JISC has released Deposit Plait: Final Report.
Here's an excerpt:
The aim of the Deposit Plait project was to examine potential for easing the deposit of journal articles into institutional repositories by making use of any metadata embedded within the document properties of the document being deposited. . . .
The first stage of the project was to see how easy it is to extract this metadata. The target file formats that the project worked with were the Open Document Format (as created by OpenOffice), OpenXML (as created by Microsoft Office 2007), and .doc files (as created by version of Microsoft Office from 97 to 2003). There are standard open source software libraries that can extract both standard and custom metadata fields from each of these file forms.
The second stage of the project was to see how easy it is to use extracted metadata as search terms in order to search for a more complete metadata record. In the case where the item being deposited into the repository has been in existence for some time (it is a 'retrospective deposit') then metadata found can be used to perform a search. Different search methods were implemented as examples, including using search APIs, and screen scraping from search services. Whilst the method works fine, there are the normal licensing issues to consider, and whether licences cover the user for this type of metadata re-use.
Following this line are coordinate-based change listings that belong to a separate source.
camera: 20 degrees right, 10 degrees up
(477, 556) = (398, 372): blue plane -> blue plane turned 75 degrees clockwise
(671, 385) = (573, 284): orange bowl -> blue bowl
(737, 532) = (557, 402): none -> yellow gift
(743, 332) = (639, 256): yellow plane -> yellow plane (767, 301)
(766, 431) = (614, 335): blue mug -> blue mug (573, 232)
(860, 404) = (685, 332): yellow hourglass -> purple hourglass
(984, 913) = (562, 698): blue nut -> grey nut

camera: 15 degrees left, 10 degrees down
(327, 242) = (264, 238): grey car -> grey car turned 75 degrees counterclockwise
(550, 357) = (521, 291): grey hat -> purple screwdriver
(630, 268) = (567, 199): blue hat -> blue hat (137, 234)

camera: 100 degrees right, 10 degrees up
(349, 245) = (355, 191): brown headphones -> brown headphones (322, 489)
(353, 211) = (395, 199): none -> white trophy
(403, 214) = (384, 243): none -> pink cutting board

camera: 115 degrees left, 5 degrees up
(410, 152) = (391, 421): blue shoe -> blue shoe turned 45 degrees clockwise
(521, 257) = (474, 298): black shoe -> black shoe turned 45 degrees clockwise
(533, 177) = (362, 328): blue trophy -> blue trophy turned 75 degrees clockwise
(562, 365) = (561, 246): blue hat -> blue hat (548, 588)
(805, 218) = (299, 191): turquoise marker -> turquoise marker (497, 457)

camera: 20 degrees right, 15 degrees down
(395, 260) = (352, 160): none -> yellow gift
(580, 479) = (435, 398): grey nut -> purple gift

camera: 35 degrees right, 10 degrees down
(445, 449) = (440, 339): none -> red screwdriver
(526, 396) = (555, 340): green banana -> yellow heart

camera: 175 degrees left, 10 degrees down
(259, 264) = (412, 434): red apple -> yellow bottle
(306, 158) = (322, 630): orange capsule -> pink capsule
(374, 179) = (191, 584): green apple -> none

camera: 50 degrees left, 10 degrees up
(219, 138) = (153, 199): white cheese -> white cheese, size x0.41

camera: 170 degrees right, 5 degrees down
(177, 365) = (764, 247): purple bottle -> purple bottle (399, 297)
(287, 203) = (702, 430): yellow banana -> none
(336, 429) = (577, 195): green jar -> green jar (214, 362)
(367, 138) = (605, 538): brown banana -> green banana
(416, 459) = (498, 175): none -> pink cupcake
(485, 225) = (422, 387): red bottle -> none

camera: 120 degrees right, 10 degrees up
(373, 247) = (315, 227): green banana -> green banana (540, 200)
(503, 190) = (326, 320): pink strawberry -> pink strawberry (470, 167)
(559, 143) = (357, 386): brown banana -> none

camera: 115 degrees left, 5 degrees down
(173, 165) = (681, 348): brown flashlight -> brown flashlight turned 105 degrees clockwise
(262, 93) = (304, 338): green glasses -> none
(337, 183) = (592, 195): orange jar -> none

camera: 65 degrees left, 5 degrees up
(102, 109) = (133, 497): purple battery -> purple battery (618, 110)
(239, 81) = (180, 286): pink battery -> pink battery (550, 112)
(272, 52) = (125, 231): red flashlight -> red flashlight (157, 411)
The project concluded by creating an online demonstration system. In contrast to a normal repository deposit where the user enters metadata, and then uploads a file, this system requires the user to first upload a file. The metadata is extracted, and the user is allowed to choose which (one or more) of the fields to use as the basis of a search. The search is then initiated and matching records returned. The user can then pick and choose fields from the results the 'plait' together their final metadata record.